Sombreros originally were made to be used for protection against the sun. The English word is a loan word from the Spanish, and it is a general term that usually just refers to a kind of hat that originated in Mexico. These hats usually have a somewhat high pointed crown and a very, very wide brim so that they would cast a shadow over the head, neck and shoulders of the people who was wearing them. In addition, those brims would be slightly turned up all the way around the edges. Dont forget the chin string that was also there to hold the hats in place! Did you know that cowboys of the Old West generalized the word to refer to just about any wide brimmed hat?
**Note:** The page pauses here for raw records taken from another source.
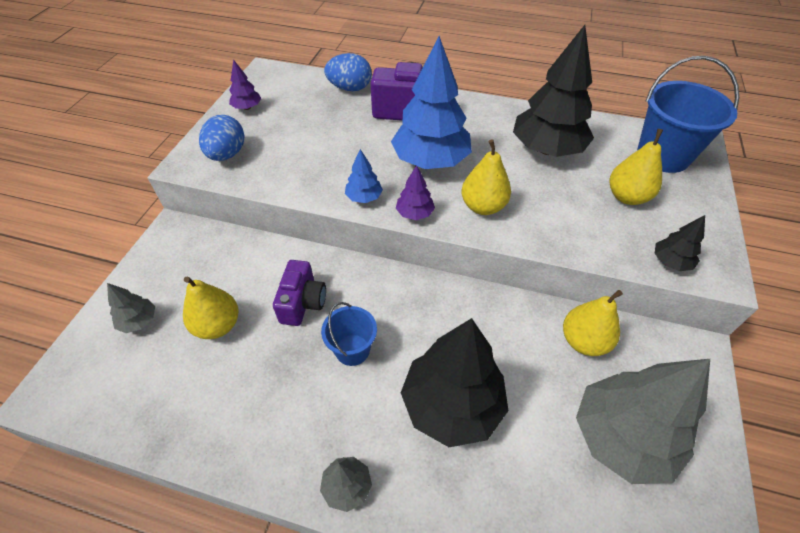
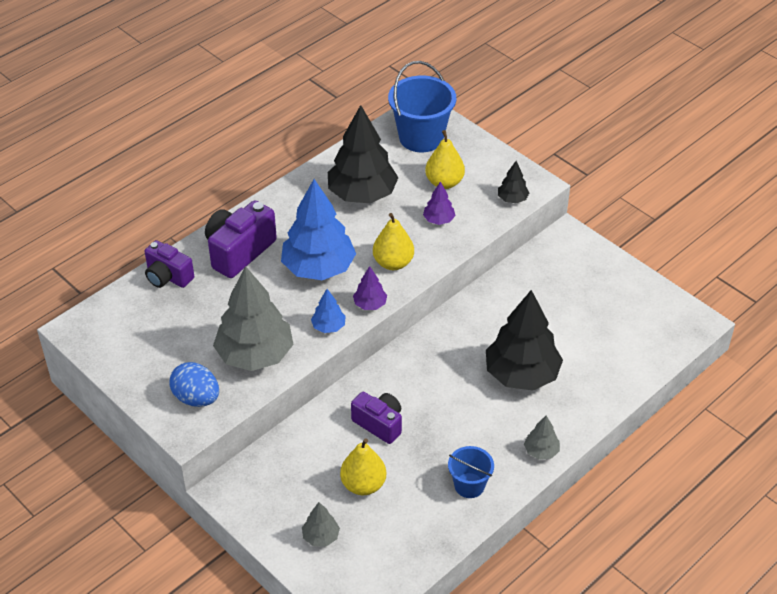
camera: 60 degrees left, 5 degrees down
(247, 108) = (132, 363): purple tree -> purple tree (438, 220)
(350, 88) = (168, 277): blue egg -> purple camera
(352, 350) = (443, 410): blue bucket -> blue bucket (469, 485)
(583, 341) = (523, 284): yellow pear -> none
(621, 437) = (594, 306): grey tree -> grey tree (255, 355)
There are many different varieties, colors and sizes of sombreros available, and there are also many different materials that they are made out of as well. In Mexico, those that were made for poorer folks, farmers or peasants usually were made of straw, and wealthier people wore the hats that were made of felt. There are also many different woven patterns and decorations that can be found on the hats. They are rarely seen in modern urban settings unless they are used as a part of folkloric outfits or when they are worn in certain festivities or celebrations. The Mexican sombrero has become a national and cultural symbol, which is why they are so often used in traditional Mexican celebrations of all types, especially in communities that are not in Mexico.
In Spanish, the word represents any hat with a brim, for example the traditional cordobes from Cordoba, Spain. It derives from the Spanish word sombra, which means shade or shadow. This means that the literal English translation would be shade maker. People who speak Spanish outside of Mexico refer to what English speakers call a sombrero as a sombrero Mexicano, or Mexican hat, translated.
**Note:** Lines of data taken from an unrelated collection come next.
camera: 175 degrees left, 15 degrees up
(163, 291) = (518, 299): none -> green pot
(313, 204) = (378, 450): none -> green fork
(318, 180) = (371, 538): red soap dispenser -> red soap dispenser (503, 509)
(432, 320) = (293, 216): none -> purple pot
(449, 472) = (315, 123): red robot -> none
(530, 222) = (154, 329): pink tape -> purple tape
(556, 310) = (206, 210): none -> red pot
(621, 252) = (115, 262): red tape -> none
Just like the cowboy hats that were invented later, these Mexican hats were designed in response to the demands of the physical environment and the needs of the people in that environment. The concept of a broad brimmed hat being worn by someone on horseback dates back to the times of the Mongolian horsemen of the 13th century. It wasnt until the hats came to the hot, sunny climate that they then evolved to have wide brims, which again provided shade. The Spanish developed a flat top hat that they brought to Mexico, which was then modified by the vaquero into the round topped Mexican sombreros that we have come to recognize today.